Compared to its cousins, the Grevy’s Zebra is taller, has larger ears and its stripes are narrower. It does not like living in harems like the others and has few long-lasting social bonds. Very typical of a monarch, no wonder it is also known as the imperial zebra.

That is not to say the Grevy’s Zebra is not a survivor when push comes to shove. It has been known to stay for up to 5 days without water. Living in largely semi-arid grasslands, it is found in Kenya and Ethiopia where it feeds on grasses and legumes.

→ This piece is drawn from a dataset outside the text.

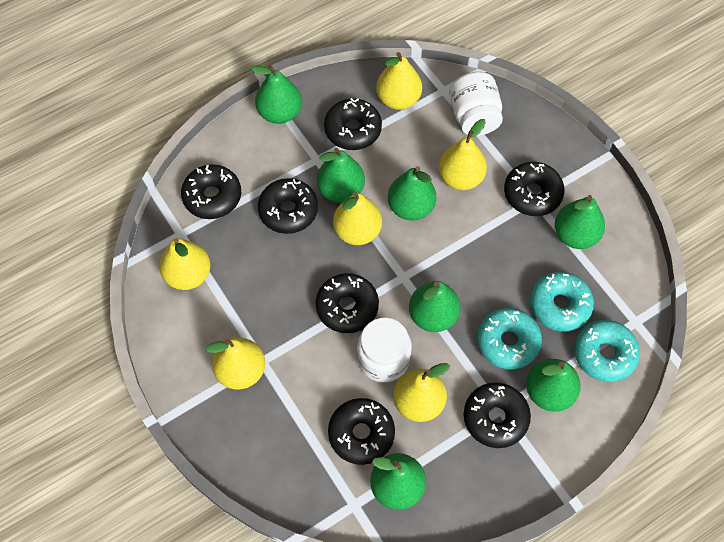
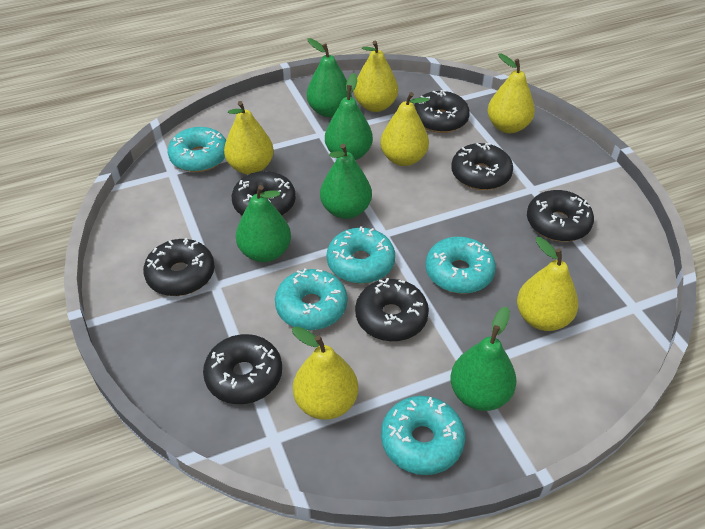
green pear: 7 -> 5
turquoise donut: 3 -> 5
white jar: 2 -> 0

The Grevy’s Zebra was first described by the French naturalist, Émile Oustalet, in 1882. He named it after Jules Grévy, then president of France. Jules already had a Grévy’s which he had received from the government of Abyssinia as a gift.

Maybe Oustalet found it fitting to name the zebra after the president as a tribute to him. Whatever the reason, this presidential gifting caused the Grévy’s to be recognised as its own species.

Incidentally, Jules was not the only leader to be gifted with a Grévy’s. In the 17th century, the king of Shoa, now central Ethiopia, gave one to the Sultan of Turkey. He also gave another to the Dutch governor of Jakarta.

The Grevy’s Zebra, with an estimated population, in 2018, of 2,812 in Kenya and 230 in Ethiopia, is considered endangered. Back in the 1970s, the numbers stood at 15,000. By the turn of the 21st century, the population had declined by 75%.

In Kenya, a number of initiatives are trying to save what remains of this beautiful creature, including regularly monitoring populations. Actually, the first-ever national Grevy’s Zebra census dubbed the ‘Great Grevy’s Rally’ was conducted in 2016.

The census aimed to establish current zebra populations. Over 350 people, including conservancy managers, conservation organisations, government officials, research scientists and members of the public took part.

A total of 6,177,625 acres across five counties were covered in the two-day exercise held between the 30th and 31st of January. The teams drove through designated sampling blocks while photographing the right side of each individual Grevy’s Zebra observed with a GPS-enabled digital camera.

The Image Based Ecological Information System (IBEIS) team in the USA processed over 40,000 images taken. In the process, individual zebra were identified and mapped using their GPS locations.

Using this technique, it was possible to establish population and age structure by region. When the results came out, the numbers were stabilising and all was well in the wild for the imperial zebra. Maybe soon, they will be fit for monarchs again.